I am after a beauty dish for use indoor and outdoors and have SB800's for strobes. My fear is that I will be underpowered and would need a hi powered flashgun or a flash head.

If this is the case would I need a portable power/battery pack? Also, anyone who uses these, can I plug a flash head into it or are these only for flash guns?
Also would you recommend a make of beauty dish, as I hear the small flash gun ones do not really do the job.

I think this will get expensive quickly, so for the short term I was thinking of renting the lighting equipment. I live on the outskirts of London, maidenhead, so did not want to travel in to somewhere like Calumet. I'd really appreciate any good recommendations for lighting hire, either pick up or by post.

Many thanks in advance
Woody
 
I am very much a novice to studio style lighting but I got a 14inch (I think) Bessel beauty dish with grid and sock which I have used once or twice indoors with a single Canon flashgun more or less equivalent to your Nikon one. You can find Bessel stuff easily enough on eBay. It did what I wanted it to do and cost around £55 I seem to recall. It attached to a Bowens adapter for flashes ahich I then stuck on a lightstand. So, yes, the costs do quickly mount up even for budget stuff.

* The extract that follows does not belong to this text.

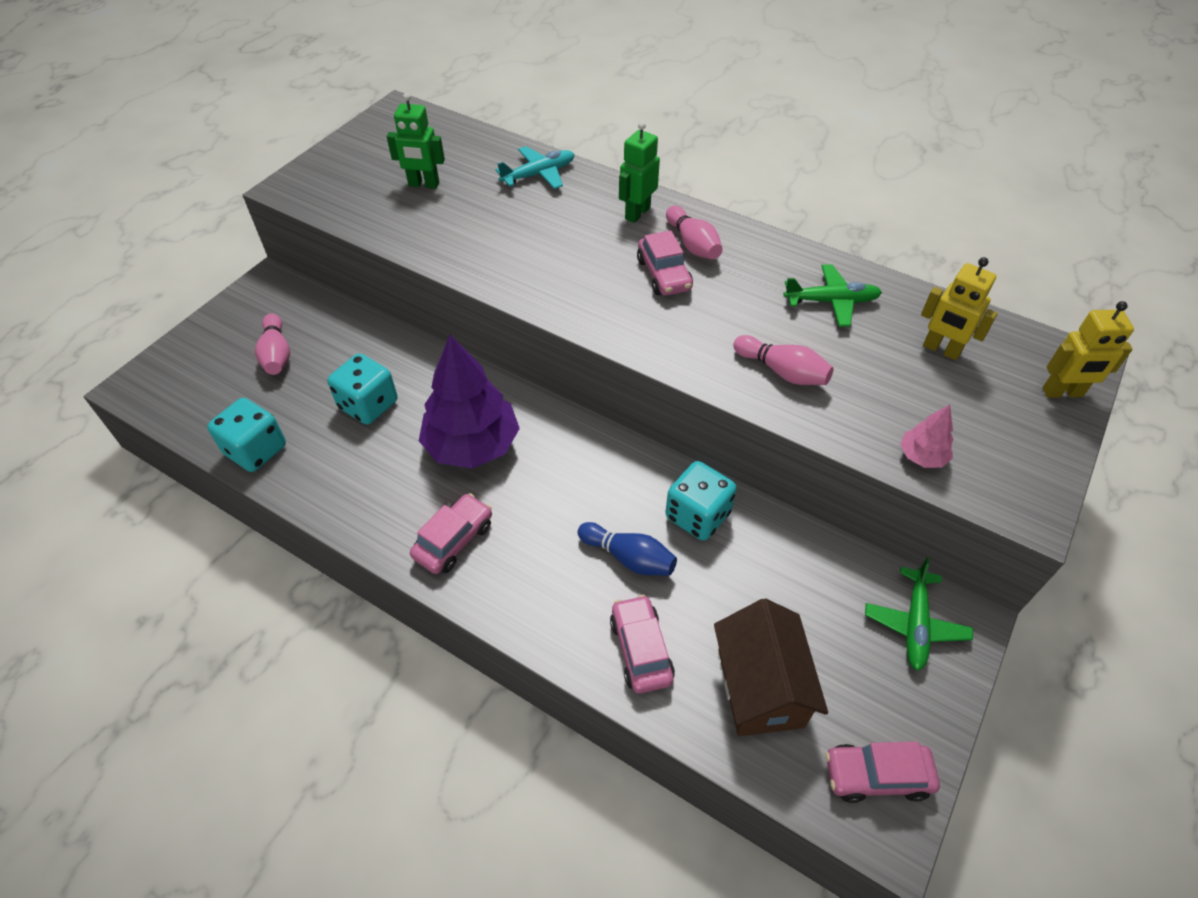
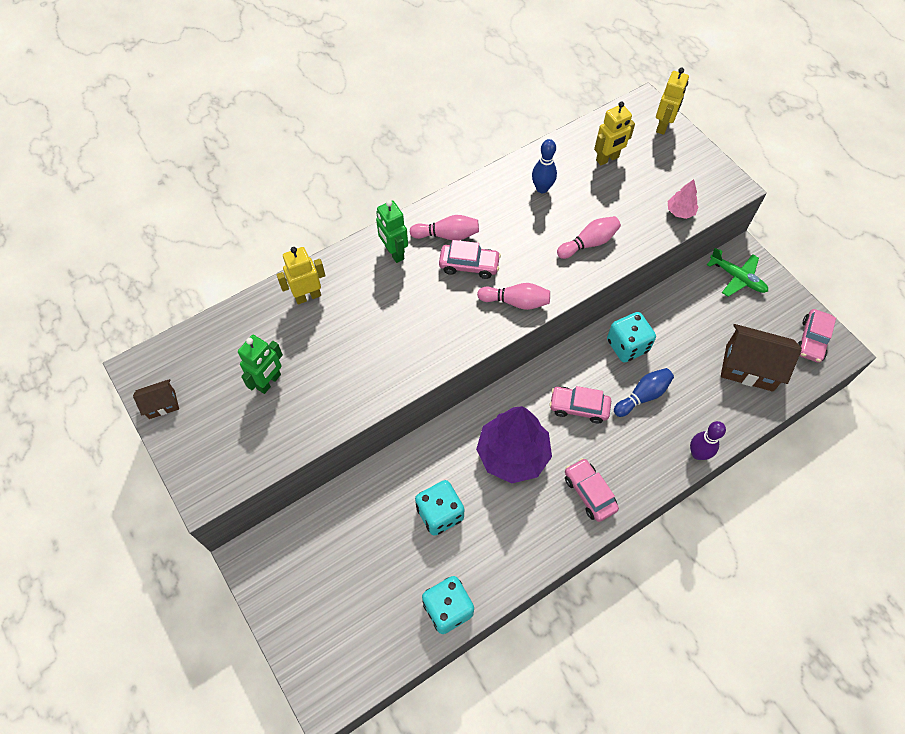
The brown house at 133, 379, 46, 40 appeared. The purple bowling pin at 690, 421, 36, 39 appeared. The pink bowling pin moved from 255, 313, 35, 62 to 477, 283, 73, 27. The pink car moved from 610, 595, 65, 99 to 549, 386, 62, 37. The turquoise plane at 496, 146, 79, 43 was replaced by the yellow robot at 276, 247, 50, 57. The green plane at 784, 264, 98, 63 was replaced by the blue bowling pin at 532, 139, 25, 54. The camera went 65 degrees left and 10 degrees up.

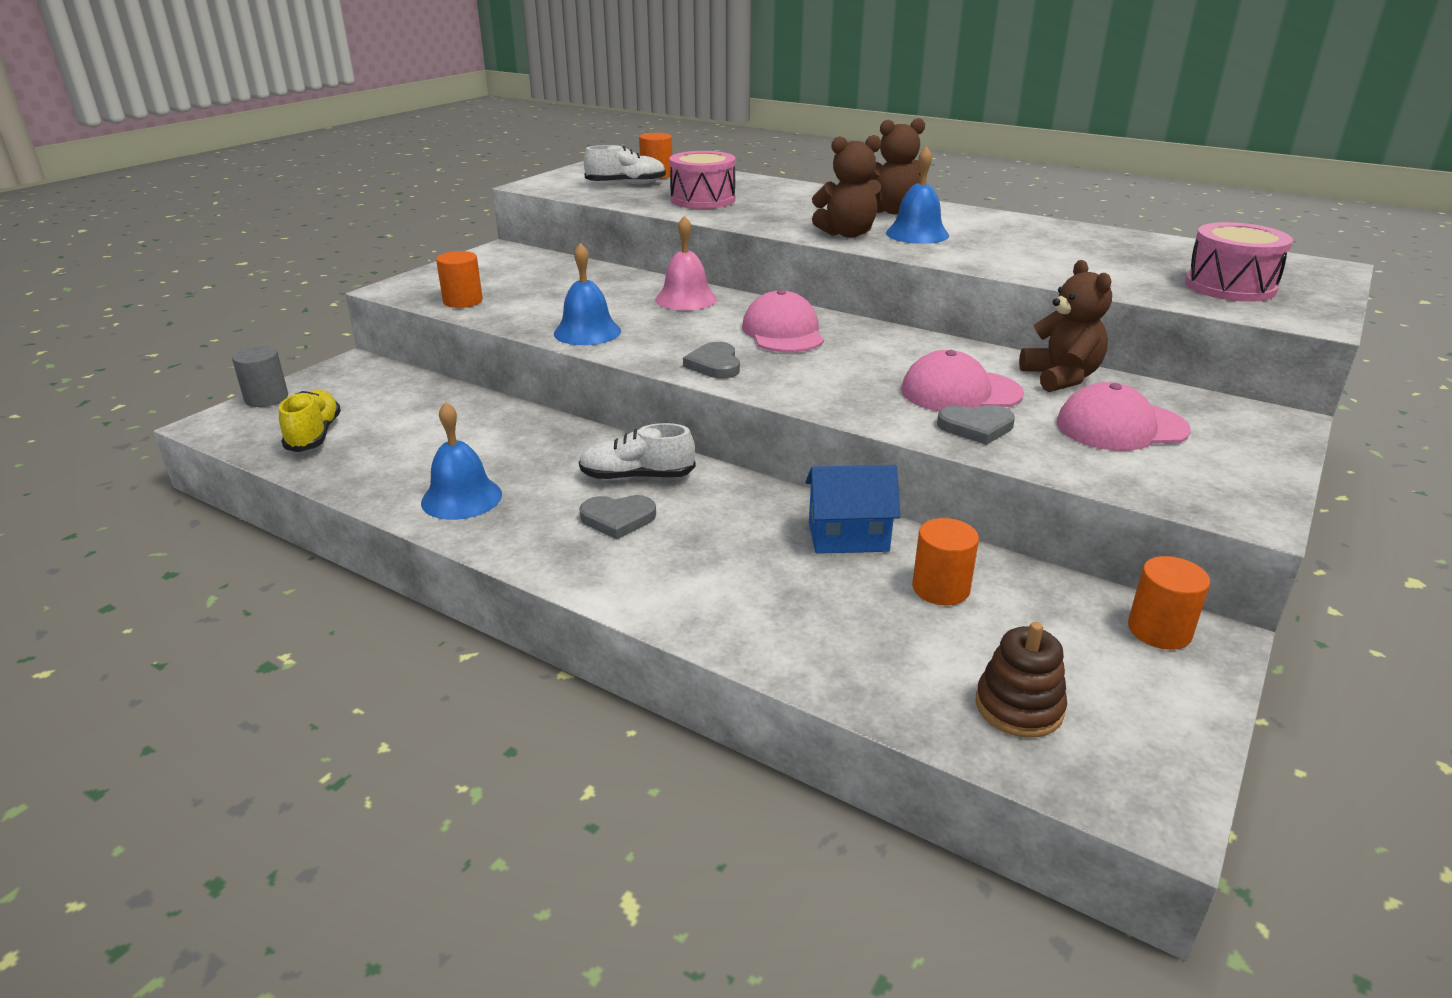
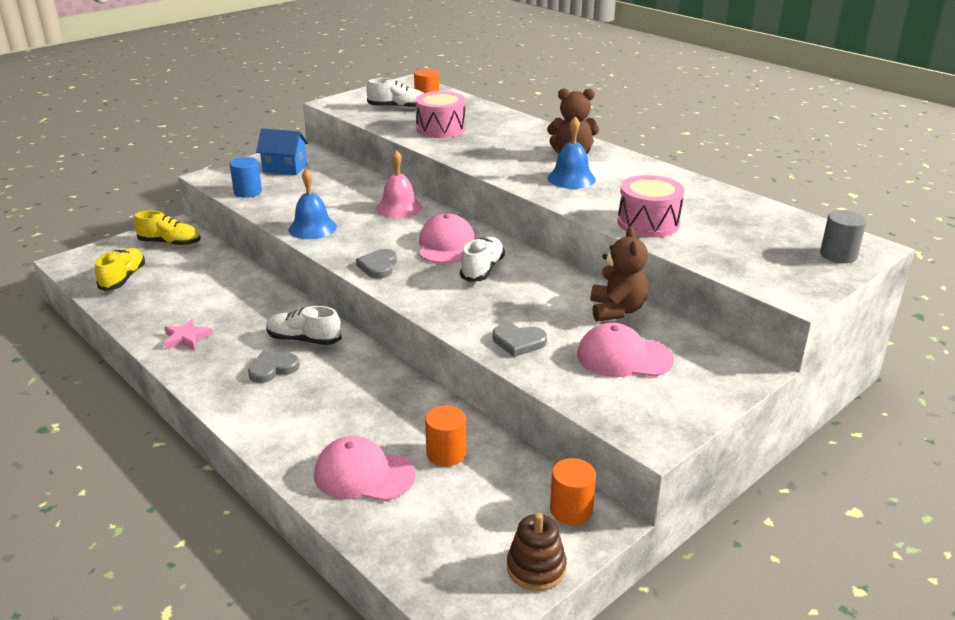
The brown teddy bear at 812, 135, 70, 103 disappeared. The yellow shoe at 134, 211, 67, 35 appeared. The white shoe at 460, 237, 45, 45 appeared. The grey cylinder moved from 232, 346, 56, 61 to 820, 210, 47, 53. The blue house moved from 805, 465, 95, 89 to 256, 128, 52, 47. The pink cap moved from 901, 350, 123, 61 to 314, 436, 102, 65. The brown stacking toy moved from 976, 622, 91, 116 to 507, 513, 60, 78. The pink drum moved from 1185, 222, 108, 80 to 618, 175, 66, 62. The blue bell at 421, 402, 81, 118 was replaced by the pink star at 164, 319, 48, 31. The orange cylinder at 436, 251, 47, 57 became the blue cylinder at 230, 157, 32, 41. The grey heart at 579, 495, 77, 44 turned 135 degrees clockwise. The camera went 15 degrees right and 0 degrees up.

No doubt more powerful heads will do a better job, especially if you want to take it outdorrs in the day, but even the basic gear can work if you are just experimenting.
 
In a pinch - I have stuck an SB700 in the back of a 70cm beauty dish - with a honey comb and got a decent picture out of it, with a subject distance of 6-8 feet.

f4 or lower with 200 - 400 iso will be required for the above and you will need to manually set your speedlight as the reflective disc plays havoc with ttl.

As always, subject and distance is key, but for anything up to the width of a sofa the speedlight will be fine.
 
Many thanks guys, thanks for the speedy response.
Yeah I think a dish from eBay sounds like the ticket and I'll use an SB 800 on manual settings, good to know about the ittl.
Its for personal work not a paying job so I can gauge how it works out on the dish size and power, and not worry about the results too much.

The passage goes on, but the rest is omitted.